"The growth rate in the current phase is still higher but it is also a fact that the veracity of current GDP numbers is the subject of controversy"
High-frequency economic indicators suggest that the current economic slowdown is likely to worsen. The core-sector industry index grew just 0.2% in June. India’s biggest carmaker Maruti Suzuki reported a 36% annual decline in car sales for the month of July. The stock market has gone into a tailspin after the budget was unveiled on July 5.
How bad are things right now? A long-term comparison of key economic indicators shows that things have been worse.
GDP first. It has been going down for four consecutive quarters beginning June 2018. If the June 2019 GDP growth numbers are lower than the 5.8% value for March 2019, then we would have had a decline in GDP growth for five consecutive quarters. Since June 1997, there have been only two instances of GDP growth declining for five consecutive quarters, between March 2008 and March 2009, and March 2011 and June 2012. To be sure, the growth rate in the current phase is still higher than what it was during those periods. However, it is also a fact that the veracity of current GDP numbers is the subject of controversy.
See Chart 1: Quarterly GDP growth rate
There is evidence to suggest that aggregate demand – both foreign and domestic – is stalling. Export growth and the core sector industry index support such as a prognosis, where a short-lived recovery seems to be reversing itself. Still, the performance of both the core sector and exports have been worse on several occasions in the past.
See Chart 2: Export growth and core-sector index
One reason why people feel as bad as they do about the economy may be the sentiment.
The deceleration in the real economy is coming at a time when economic sentiment is already stretched too thin. The Reserve Bank of India’s consumer confidence index clearly shows this. The index seeks responses to the current general economic situation and what people expect it to be a year from now. Future expectation is a good metric of people’s belief in the ability of a government to handle the economic situation, especially during a crisis.
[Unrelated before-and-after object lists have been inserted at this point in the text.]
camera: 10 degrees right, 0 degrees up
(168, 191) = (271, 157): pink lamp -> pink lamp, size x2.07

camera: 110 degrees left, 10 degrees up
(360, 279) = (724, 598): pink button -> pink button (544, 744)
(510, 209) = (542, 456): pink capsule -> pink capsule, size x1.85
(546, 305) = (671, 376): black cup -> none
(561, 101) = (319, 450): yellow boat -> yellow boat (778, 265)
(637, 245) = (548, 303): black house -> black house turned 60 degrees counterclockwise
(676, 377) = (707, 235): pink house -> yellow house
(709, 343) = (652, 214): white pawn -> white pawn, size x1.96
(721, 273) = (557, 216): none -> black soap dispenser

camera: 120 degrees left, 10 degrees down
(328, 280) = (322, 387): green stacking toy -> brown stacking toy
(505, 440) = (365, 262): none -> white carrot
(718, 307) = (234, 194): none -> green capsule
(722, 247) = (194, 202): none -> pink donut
See Chart 3: General economic situation current and future perception
These two measures were moving in tandem (a declining trend) under the second United Progressive Alliance (UPA) government that bowed out in 2014. There was a sharp recovery in future expectations after the 2014 results gave a clear majority to the Bharatiya Janata Party (BJP). Both the present and future indices were improving until November 2016. This is the month when demonetisation happened. The current situation index turned negative after that, even as future expectations remained stubbornly positive. There was a brief spike in the current perception index in March this year (just before the elections), but it collapsed again in May. This has been accompanied by a big fall in future expectations as well.
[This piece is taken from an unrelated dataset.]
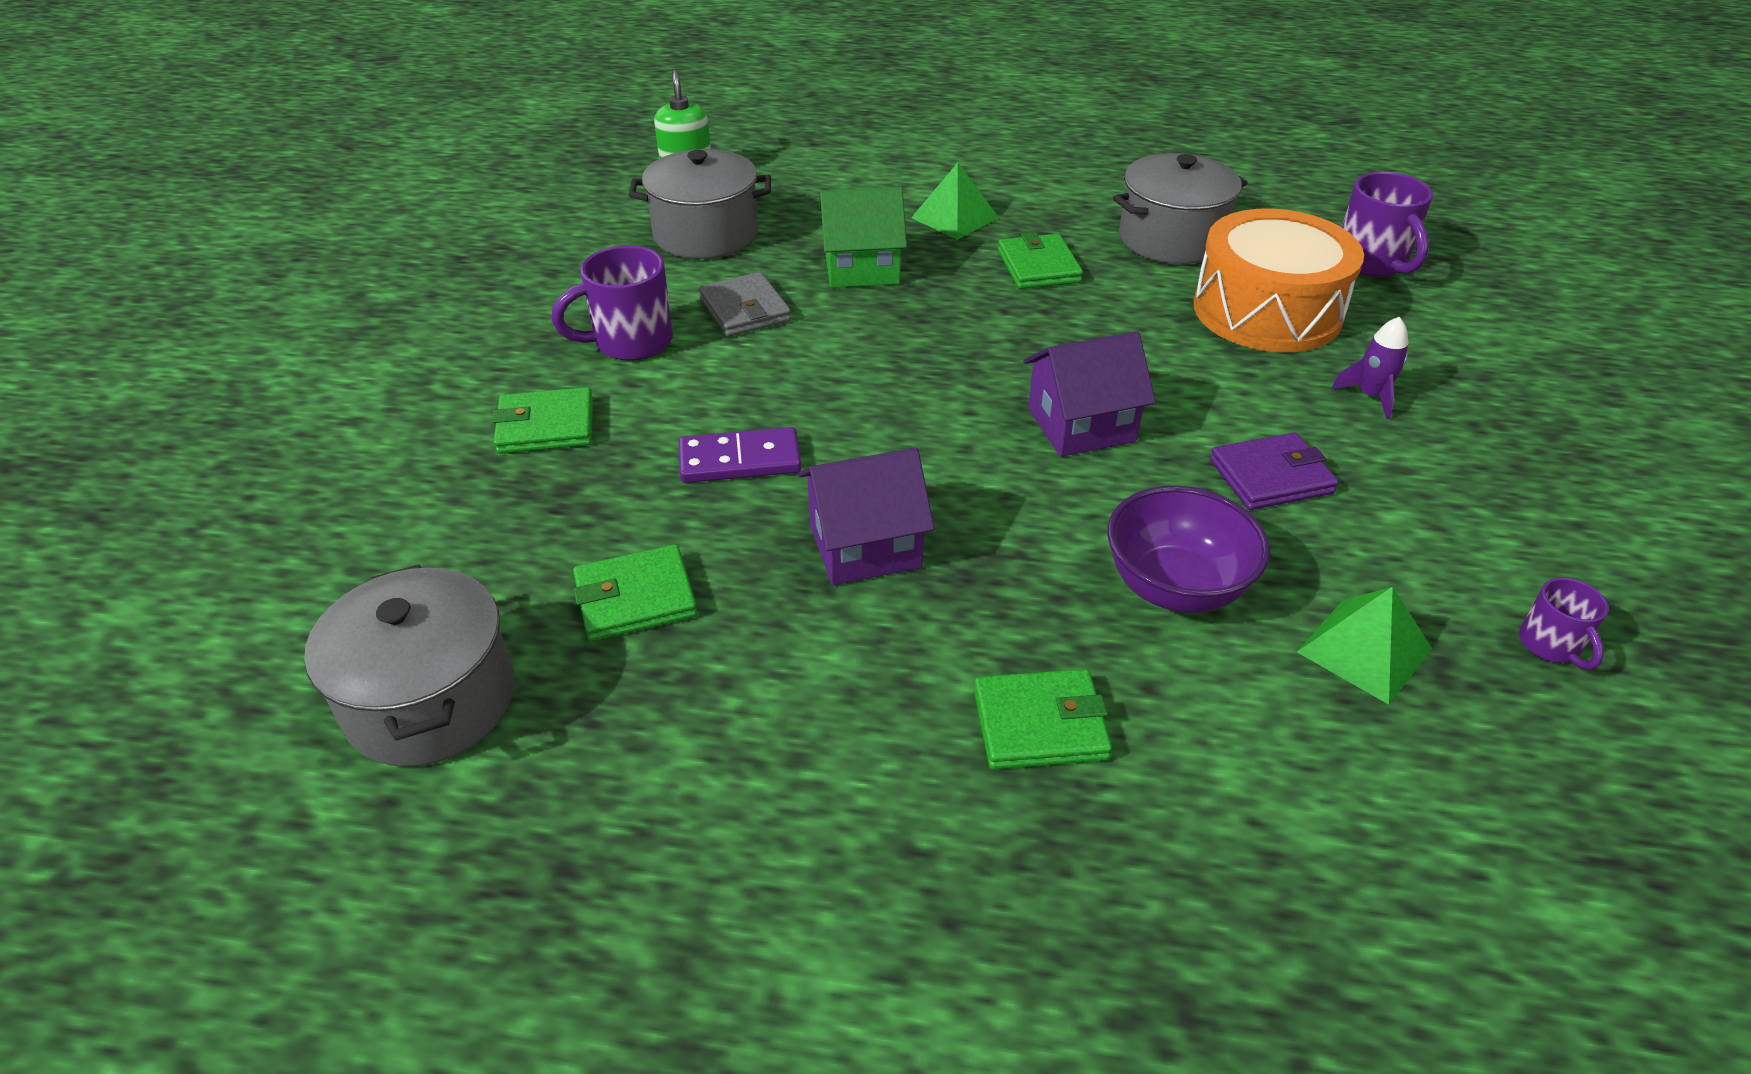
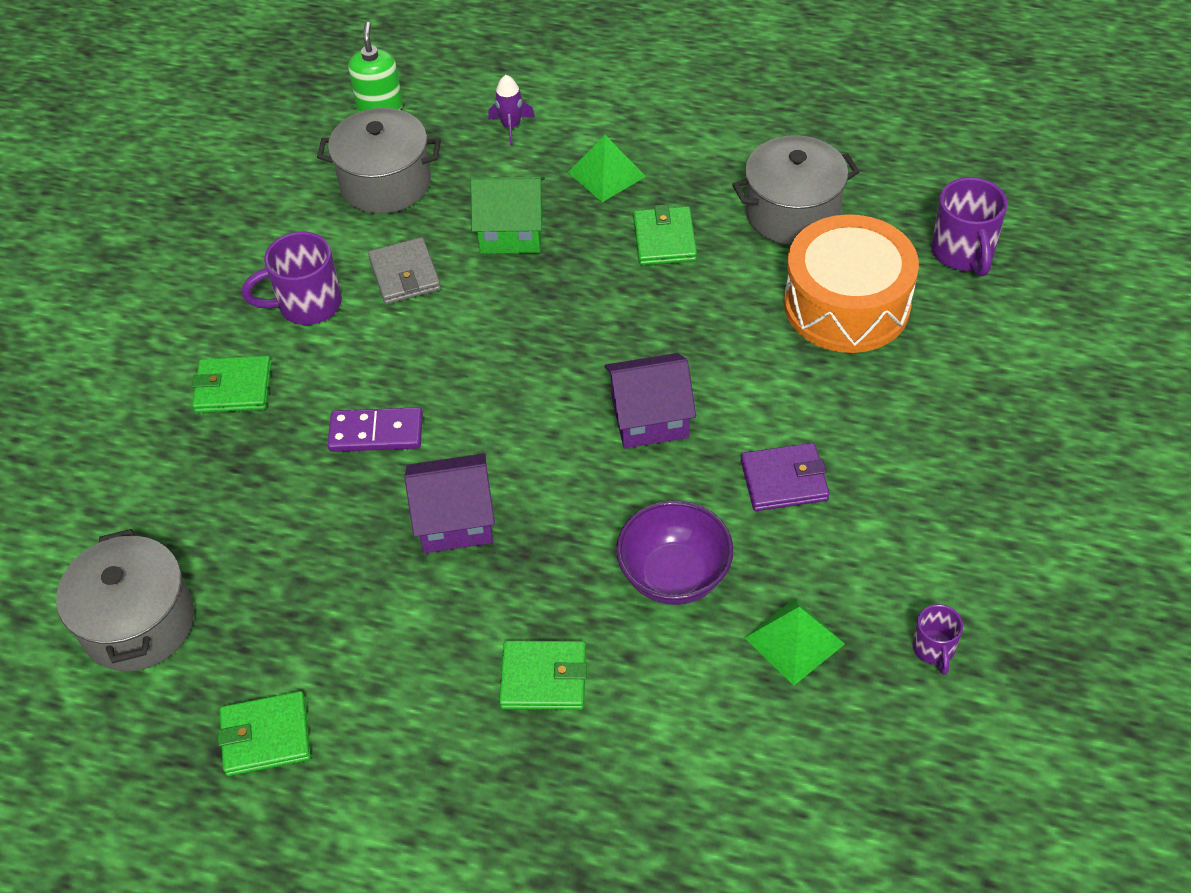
camera: 10 degrees right, 10 degrees up
(635, 598) = (283, 552): green wallet -> green wallet (266, 736)
(1370, 396) = (898, 405): purple rocket -> purple rocket (511, 126)

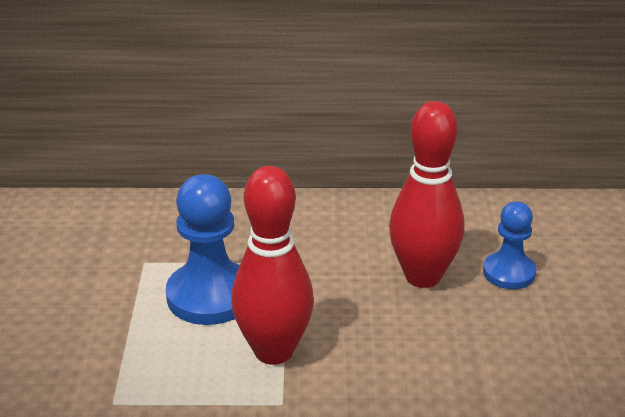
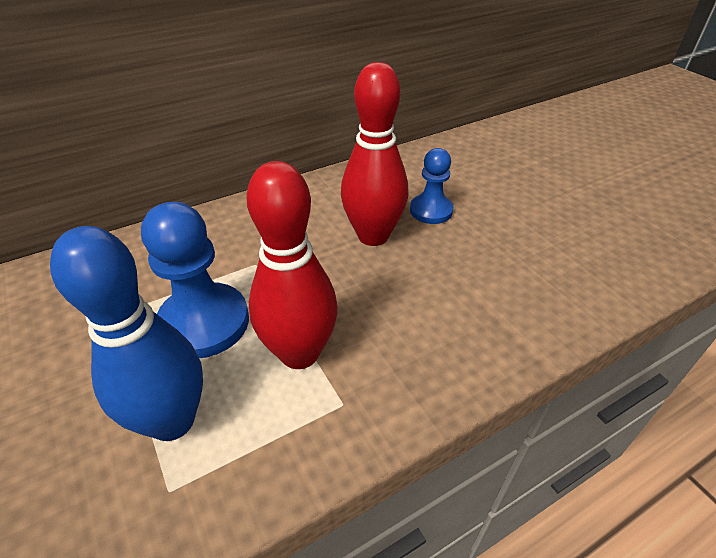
camera: 30 degrees left, 10 degrees up
(142, 359) = (172, 421): none -> blue bowling pin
The consumer confidence index trends convey an important point. The present government has had a very long rope in terms of being expected to deliver on the economy. The lack of any coordinated policy response to deal with the current, and perhaps worsening, the economic slowdown is affecting future expectations adversely.
Expectations play a very important role in present economic decisions. If people do not expect things to improve, they will postpone or worse, cancel investment and spending decisions. This will feed into the slowdown and trigger a vicious cycle. There is an urgent need to prevent economic sentiment from plummeting further, even if it entails things such as the government appearing pro-business, rationalisation of revenue targets, or even letting go of the fiscal consolidation roadmap.